文・写真/倉田直子(海外書き人クラブ/オランダ在住ライター)
2020年春、世界中が未知のウイルスである新型コロナウイルスに混乱を巻き起こされ、結果の見えない不安にさいなまれてる。けれどそんな風に、「未知の現象に見舞われ、世の人々が不安と混乱の渦に巻き込まれる」のは歴史上はじめてのことではない。人類は何度も未知の現象に戸惑い、それを乗り越えてきた。
今回は、18世紀のオランダで起こった人心の乱れと、人々の不安を解消しようと努めた学者の話をしたいと思う。
オランダ北部に生まれた天才学者
そのストーリーの舞台は、オランダ北部のフリースラント州。オランダには州ごとに州旗があるが、フリースラント州旗はハートが散りばめられたなんとも可愛らしいデザインだ。
1744年、そのフリースラント州の小さな町で、オランダ人のエイセ・エイシンガ(Eise Eisinga)は生を受けた。
父親が羊毛梳毛業者だったこともあり、エイシンガは早いうちから家業を手伝うようになる。時代的なこともあり、小学校しか卒業していないと言われている。そんな環境にも関わらず、幼少期から数学に興味を示し、なんと15歳で数学の本を執筆した早熟の天才でもあった。
元々彼の父親が宇宙に興味を抱いていたこともあり、やがてエイシンガ自身もその影響を受け、羊毛業の傍ら天文学の勉強も始めるようになる。
そんな半分商人・半分学者のエイシンガは、とある天文現象をきっかけに歴史に名を残すことになる。
世の中の混乱を鎮めるプラネタリウム
そのきっかけとは、1774年に起こった珍しい惑星配置。同年5月に太陽系の惑星(水星、金星、火星、木星)と月の軌道が重なることが予測されていたのだが、当時の人々はその未知の惑星配置に怯えてしまっていた。「世界が終わる」「地球が軌道から離脱、太陽に衝突する」という不穏な噂をささやき合ったのだ。

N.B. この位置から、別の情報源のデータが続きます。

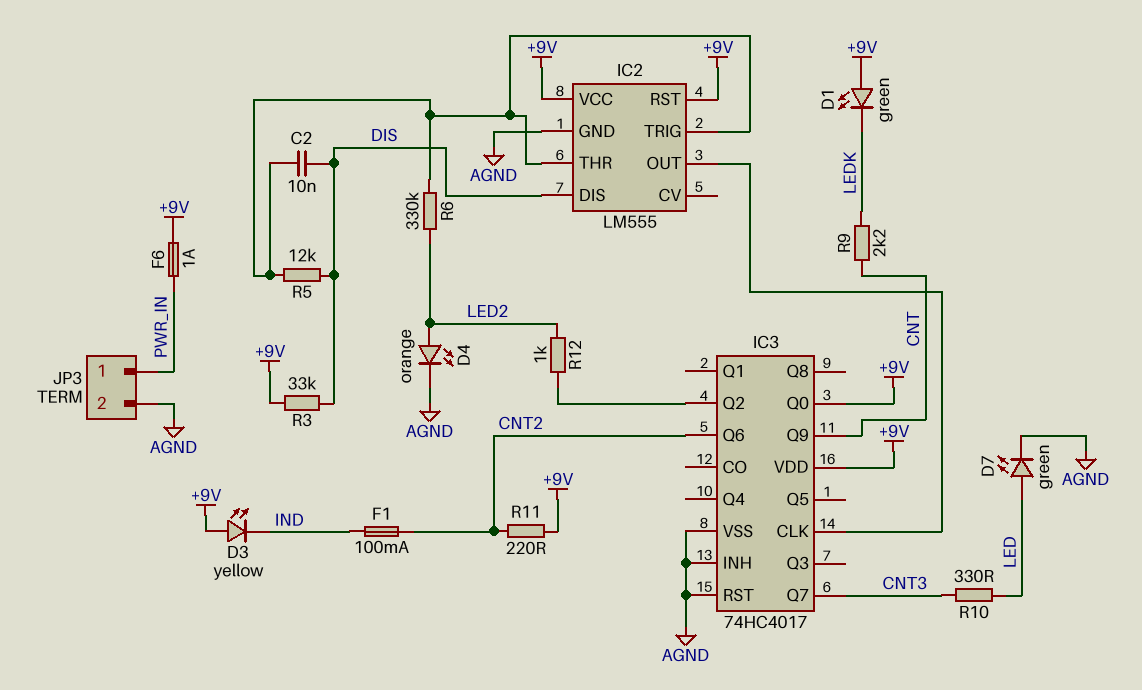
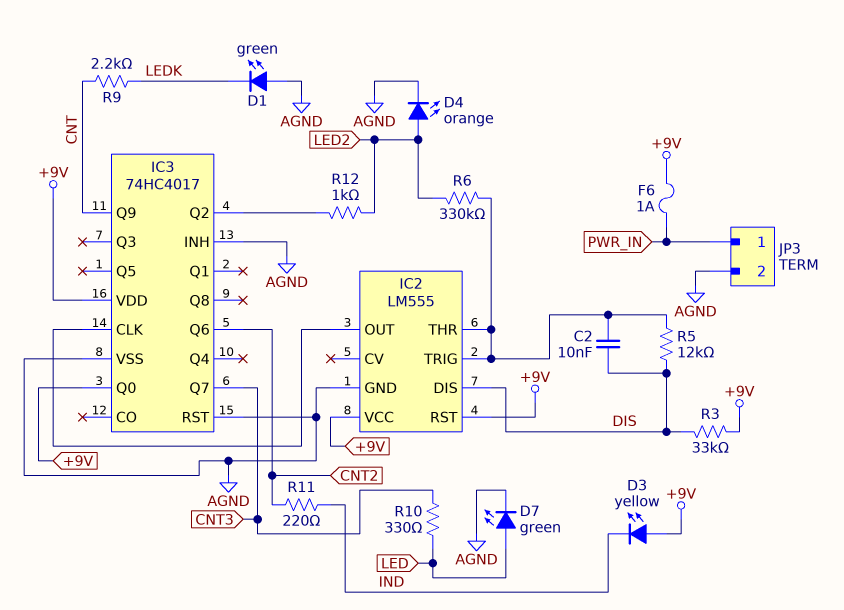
D1: LED green (A +9V, K LEDK) -> LED green (A AGND, K LEDK)
F1: 100mA (CNT2, IND) -> none
R11: 220 (+9V, CNT2) -> 220 (CNT2, IND)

その惑星配置のひと月前には宗教家もそういった終末論を唱え始め、人々はパニックをおこしかけていたという。未知の現象に遭遇すると、人々が動揺するのはいつの世も同じだ。
そこで立ち上がったのが、アマチュア天文学者のエイシンガだった。彼は「そんなことは起こらない」と人々に説明するため、なんと7年もかけて太陽を中心とした惑星の運行表示装置を作り上げた。
しかも、その惑星の運行表示装置を作ったのはエイシンガの自宅の居間だった。当時は彼の子供が小さかったこともあり、居間には子供用の小さなベッドも残されている。アカデミックさとファンタジックさに、生活感も加味された不思議な空間だ。